--- START ---

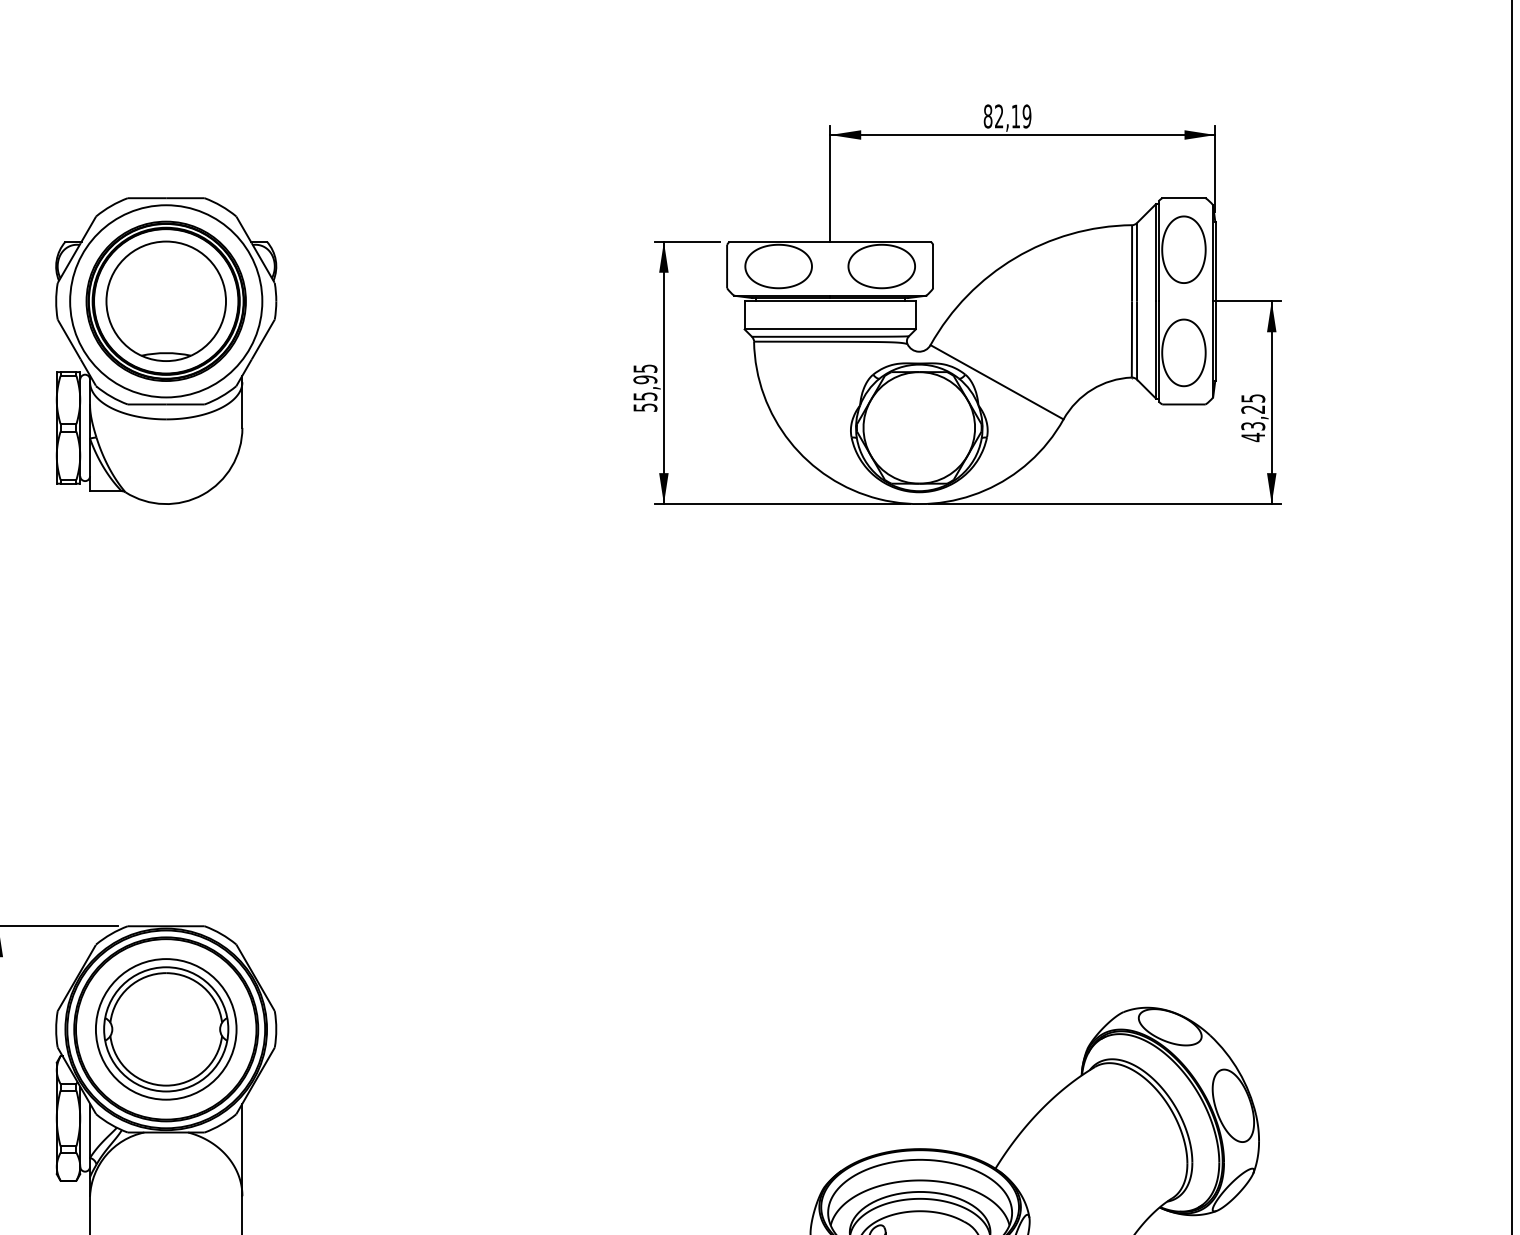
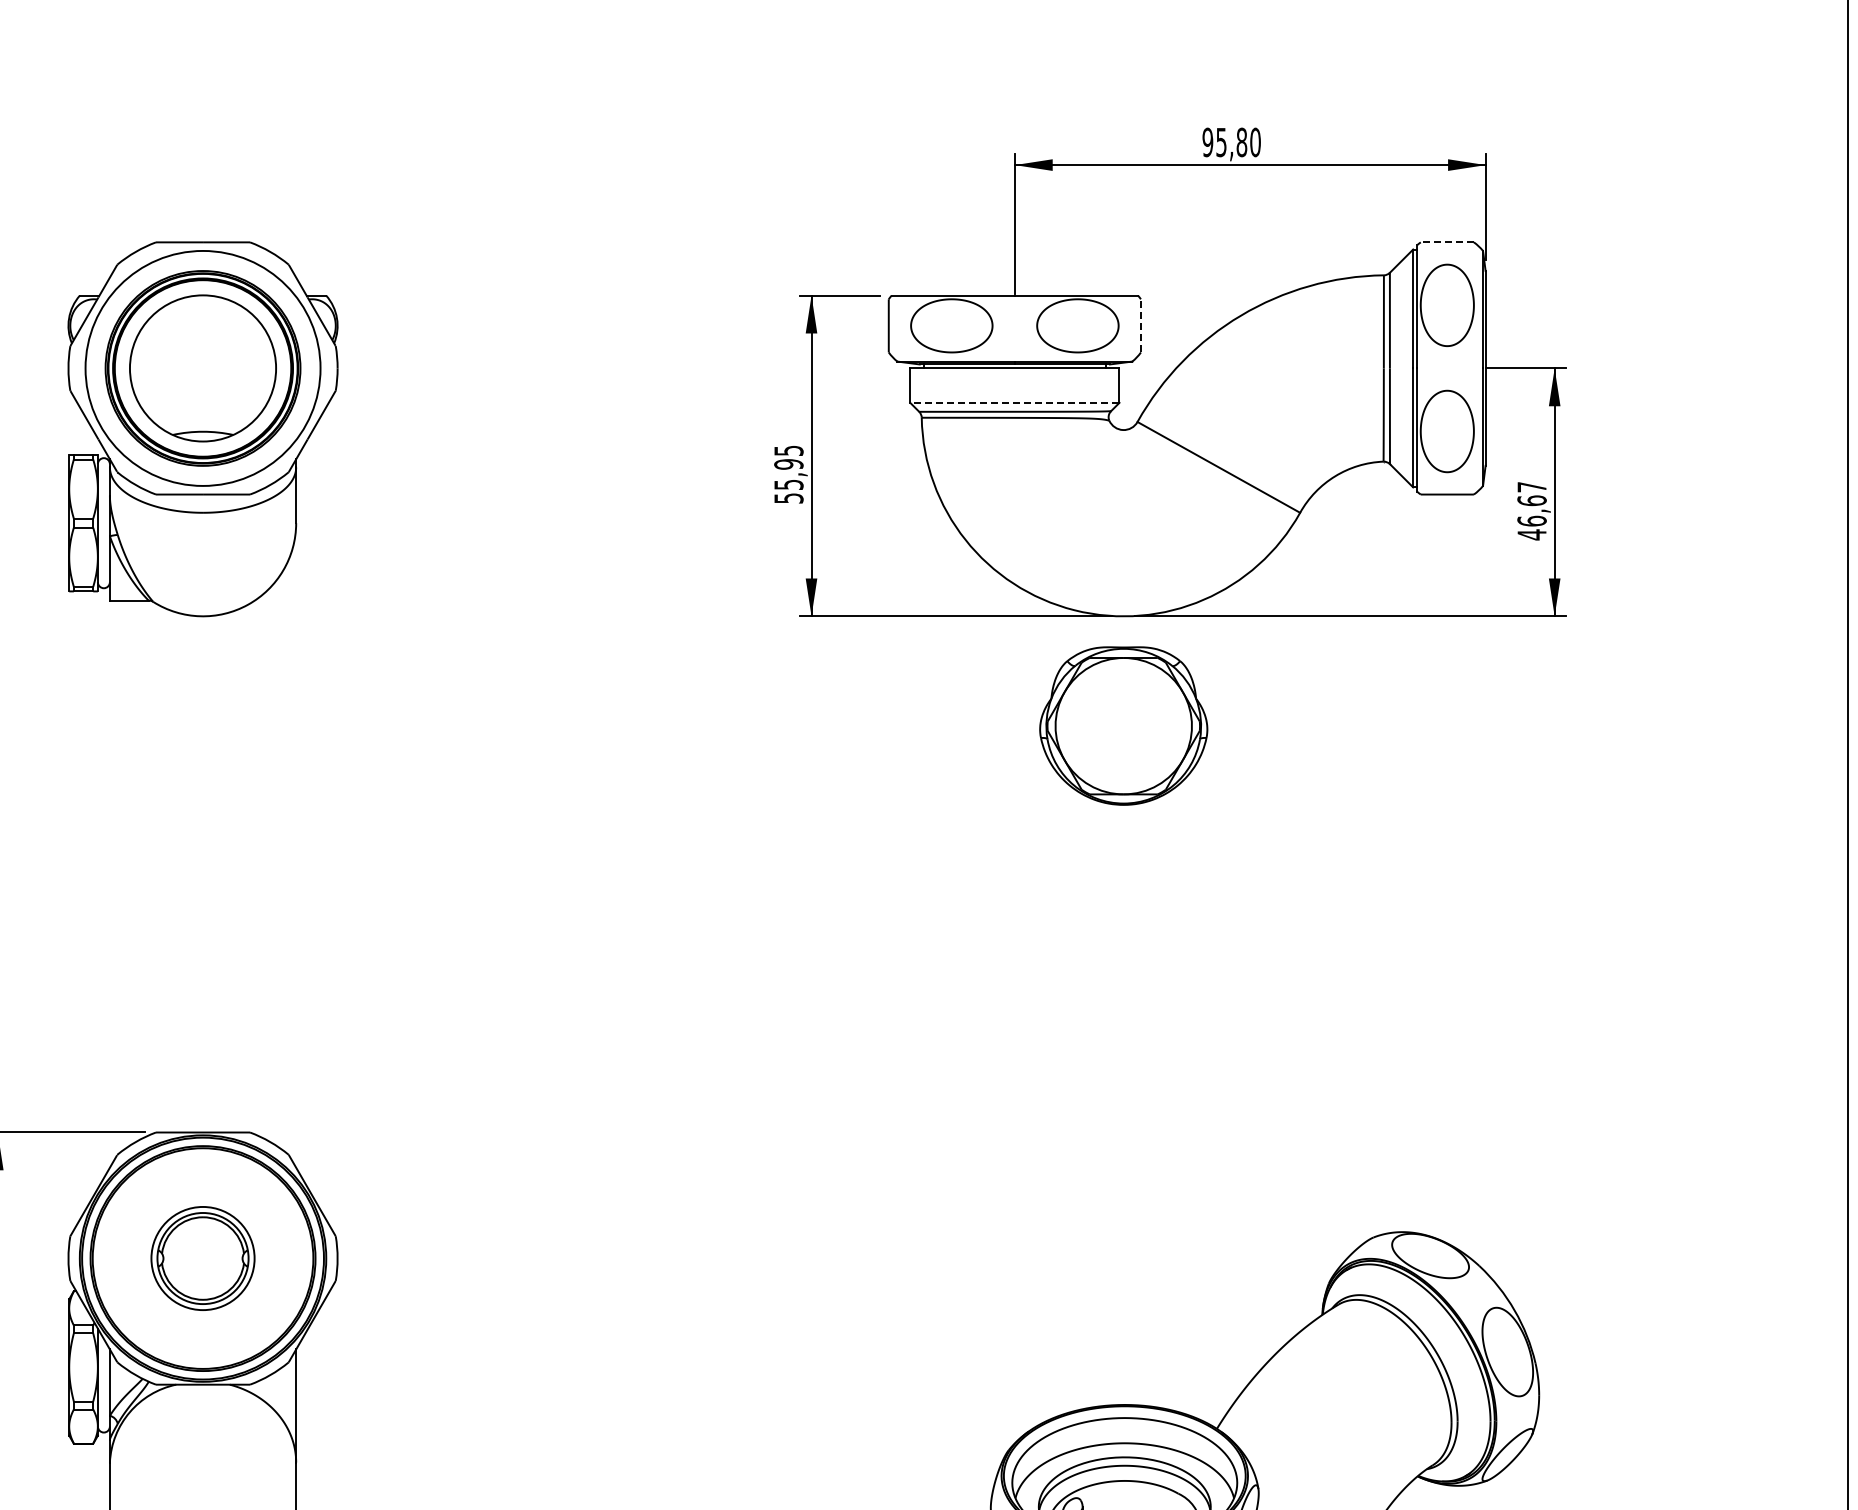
text: (1007, 116) -> (1231, 142), 82,19 -> 95,80
line: (1184, 198) -> (1447, 242), solid -> dashed
line: (932, 266) -> (1140, 325), solid -> dashed
line: (829, 329) -> (1014, 402), solid -> dashed
text: (1252, 412) -> (1531, 504), 43,25 -> 46,67
part: (919, 427) -> (1123, 725), moved
part: (165, 1029) -> (202, 1258), size x0.6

--- END ---

- [TASK DIRECTIONS]: Give the number of lines that contain "solid" in the material above, with no other text.

- [EXERCISE RESPONSE]: 3